Wondering if it would make sense to park at least some of it in a muni fund, probably yielding 3.5% or so. Our regular qualified dividends are taxed at 15%.


Thoughts?
 
Well, is your marginal tax rate above 30%? then yes.

Otherwise no.

Don't forget state taxes.

Or is there another goal here other than after tax return?
 
Well, is your marginal tax rate above 30%? then yes.

Otherwise no.

Don't forget state taxes.

Or is there another goal here other than after tax return?
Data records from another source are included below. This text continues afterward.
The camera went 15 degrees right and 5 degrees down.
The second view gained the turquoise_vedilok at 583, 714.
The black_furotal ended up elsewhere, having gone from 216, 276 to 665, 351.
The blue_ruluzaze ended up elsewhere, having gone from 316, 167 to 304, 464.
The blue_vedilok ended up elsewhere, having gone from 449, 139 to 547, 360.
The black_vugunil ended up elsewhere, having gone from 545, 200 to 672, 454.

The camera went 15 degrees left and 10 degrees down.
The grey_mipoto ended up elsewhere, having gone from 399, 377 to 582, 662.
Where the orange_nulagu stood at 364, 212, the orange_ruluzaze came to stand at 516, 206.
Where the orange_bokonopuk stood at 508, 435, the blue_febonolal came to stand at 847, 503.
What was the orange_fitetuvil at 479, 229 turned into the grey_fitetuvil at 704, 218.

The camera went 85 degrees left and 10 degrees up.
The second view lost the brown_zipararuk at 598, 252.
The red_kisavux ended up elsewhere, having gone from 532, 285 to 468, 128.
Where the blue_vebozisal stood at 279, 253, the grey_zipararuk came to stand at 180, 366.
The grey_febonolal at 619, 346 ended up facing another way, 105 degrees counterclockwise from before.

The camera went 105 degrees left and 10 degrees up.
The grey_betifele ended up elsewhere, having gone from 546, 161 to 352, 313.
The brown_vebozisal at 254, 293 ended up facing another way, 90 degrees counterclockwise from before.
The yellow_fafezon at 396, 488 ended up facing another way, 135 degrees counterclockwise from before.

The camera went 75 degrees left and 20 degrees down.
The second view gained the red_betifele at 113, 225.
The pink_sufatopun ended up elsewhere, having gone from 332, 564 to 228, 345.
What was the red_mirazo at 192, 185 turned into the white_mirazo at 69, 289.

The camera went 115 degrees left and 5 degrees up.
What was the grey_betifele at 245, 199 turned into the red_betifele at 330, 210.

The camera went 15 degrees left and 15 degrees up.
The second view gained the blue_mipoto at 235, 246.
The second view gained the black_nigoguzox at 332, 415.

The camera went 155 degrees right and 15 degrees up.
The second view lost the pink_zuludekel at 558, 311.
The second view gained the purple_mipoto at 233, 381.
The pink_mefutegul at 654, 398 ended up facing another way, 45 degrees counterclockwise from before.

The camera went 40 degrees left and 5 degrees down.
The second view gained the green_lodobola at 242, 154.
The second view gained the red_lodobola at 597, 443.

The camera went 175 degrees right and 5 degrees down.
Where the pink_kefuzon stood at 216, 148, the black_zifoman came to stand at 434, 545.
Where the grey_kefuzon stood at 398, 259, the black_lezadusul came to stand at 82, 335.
Thanks. We're in the 22% bracket. I guess I don't get the math implicit in your reply....?
 
5% * 22% = 1.1% So, taxable is equivalent to 5% - 1.1% = 3.9% which is greater than the 3.5% muni rate.


The mm fund (VMFXX) reports as dividends, so are taxed at 15% in our case.


So 5% * 0.85 = 4.25%, an even stronger argument against the munis.


Thanks.
 
The mm fund (VMFXX) reports as dividends, so are taxed at 15% in our case.


So 5% * 0.85 = 4.25%, an even stronger argument against the munis.


Thanks.

They are actually nonqualified dividends since their source is interest on debt securities. Taxation would be at ordinary, not capital gain rates.
 
Thanks. We're in the 22% bracket. I guess I don't get the math implicit in your reply....?

5% minus 3.5% equals 1.5%, which is the difference in the two rates. What tax rate makes the two investments equivalent on an after tax basis?

Answer:

1.5 divided by 5 equals . 3 or 30%. That is the marginal tax rate (federal and state combined ) needed to make the investments equivalent.

To check this multiply 5% times . 3 and you get 1.5%. 5% minus 1.5% equals 3.5%.

So... If they tax rate is higher than 30% the muni comes out better. If the tax rate is lower than 30% the taxable account is better.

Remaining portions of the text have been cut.